Is It Just a Sweet Tooth or a Sugar Addiction?

By: Ana Reisdorf, MS, RD

You just finished a meal and are looking for something sweet. You might be wondering, does this craving mean I am addicted to sugar? Do I need to be concerned about this spiraling out of control?

While it is normal to enjoy and even occasionally crave sweets, how do you know if you have a sugar addiction or just a sweet tooth? 

For most of us, we are probably eating too much sugar and this may point to a sugar addiction. In fact, approximately 15% of our calories comes from sugar, whereas the recommendation is to keep that number at 10% or less. Eating too much sugar, may mean we are already addicted or it can cause cravings for more and more. 

Sometimes it can be hard to tell the difference, but understanding why we want sugar can help you evaluate if you need to make a change in your relationship with sweets.

Your Brain on Sugar

While our taste buds do naturally enjoy sugar, “cravings” don’t come from the mouth, but from the brain. Understanding the psychological reasons behind the desire for sugar can help you break an undesirable habit of overeating sweets.

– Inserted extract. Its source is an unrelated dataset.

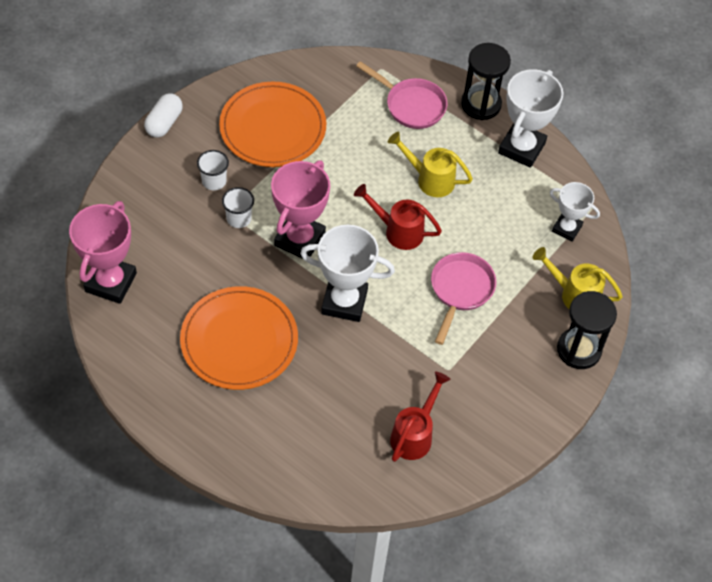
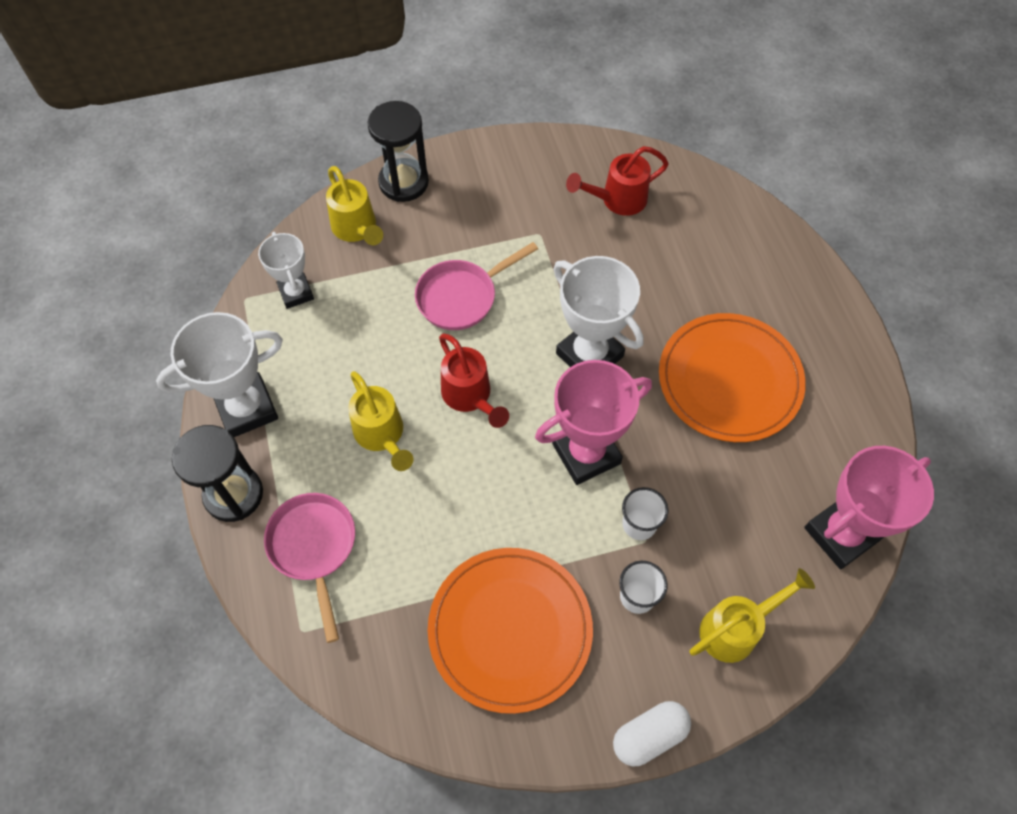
camera: 140 degrees left, 5 degrees up
(147, 196) = (736, 629): none -> yellow watering can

Addictions are usually triggered by the area in the brain called the hippocampus. This is where your memories and reward-seeking behavior comes from. 

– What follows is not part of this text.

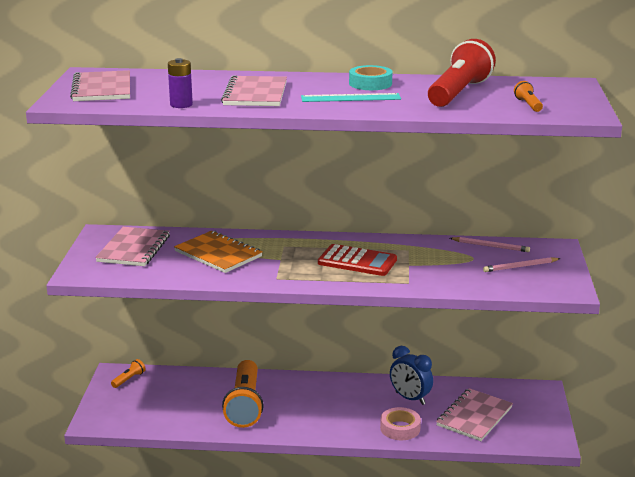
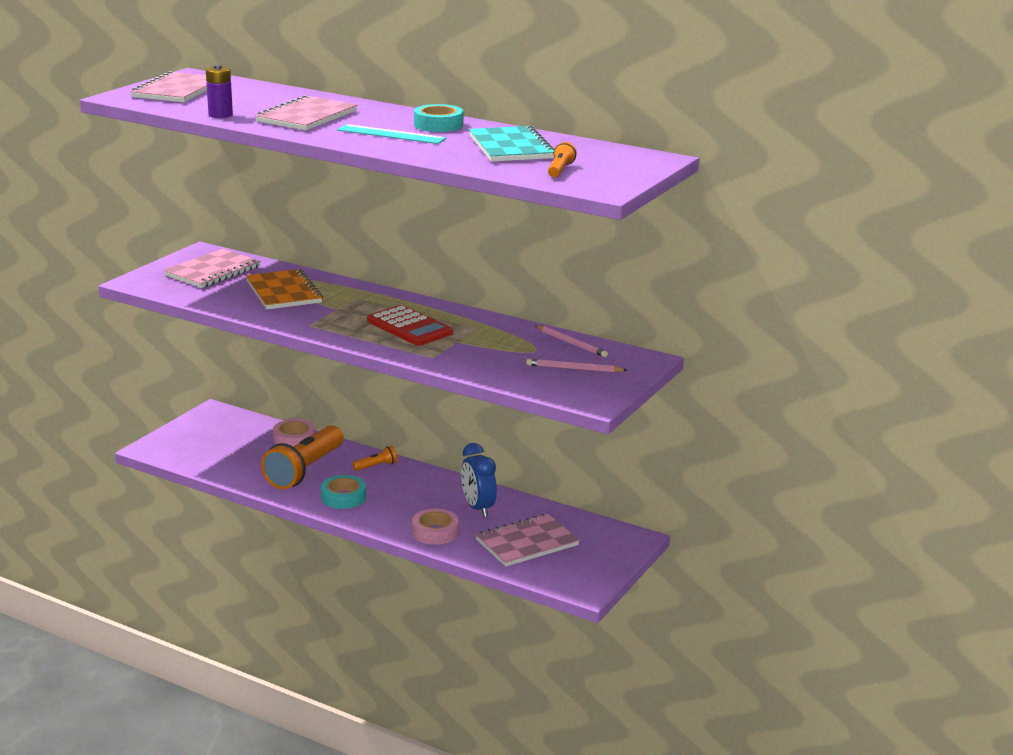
camera: 25 degrees right, 0 degrees up
(129, 379) = (221, 420): orange flashlight -> orange flashlight (376, 466)
(208, 380) = (294, 439): none -> pink tape
(300, 419) = (343, 497): none -> turquoise tape
(458, 93) = (511, 147): red flashlight -> turquoise notebook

The brain remembers a time when eating sugar was associated with feeling good. Maybe you ate a slice of cake surrounded by friends or were rewarded for positive behavior with a lollipop. 

Both memories of psychological rewards and the sugar itself release feel-good chemicals in the brain. The more often we use sugar as a reward, the more this connection is solidified. 

Over time, your brain learned that to feel better, sugar was a great way to achieve that goal. When we are sad, angry, stressed, sugar does help us feel better, in the short term. This is not in your imagination.

A problem arises and we feel “addicted” to sugar, when it becomes our primary coping mechanism for the negative emotions in life. 

If you find yourself out of control with sugar, pay attention to the emotions you are feeling when you reach for that sweet snack.

If you are constantly turning to sweets after a bad day, during periods of stress, or if you are experiencing negative emotions, this may mean you have a sugar addiction. Basically, you are using sugar to cope, rather than just enjoying it and moving on. 

Tips for Breaking a Sugar Addiction

If you feel your need for sugar is out of control, try addressing some of the underlying causes. Here are a few tips to get started:

  1. Manage your stress. High levels of the stress hormone cortisol can trigger sugar cravings. Make sure you are actively trying to reduce your stress by taking time to relax, incorporating meditation, or exercising regularly. 
  2. Get enough sleep. When you don’t sleep, you crave more sugar to stay awake. Aim for 7-9 hours a night. 
  3. Learn positive coping techniques. Addictions serve a purpose, they help you cope. Learning better coping techniques, like meditation, talking to a friend, or journaling is a great way to not use sugar when life gets hard. 
  4. Check your diet for minerals. A deficiency in minerals, such as magnesium, zinc, iron, or chromium can increase sugar cravings. Sugarbreak’s Stabilize is a great source of chromium and Sugarbreak Kid’s Reduce contains some zinc, but adding healthy foods like nuts and green veggies can help increase the mineral content of your diet. 
  5. Eat more protein. Protein helps you stay satisfied after meals and stabilizes blood sugar, which reduces cravings for more sugar.
  6. Try Sugarbreak Resist. This is a quick-dissolving, minty-fresh breath strip made with Gymnema Sylvstre, an herb scientifically proven to block sweet tastes in food and curb sugar cravings on the spot. It blocks the brain’s reward system for sugar, so you can gain control. 

When you become aware of the role of sugar in your life, it makes it easier to identify if you have a sugar addiction or just enjoy sweets. Using sugar to cope with negative feelings is a telltale sign that you might be addicted. Instead, seek to find other ways to manage your emotions and reward yourself.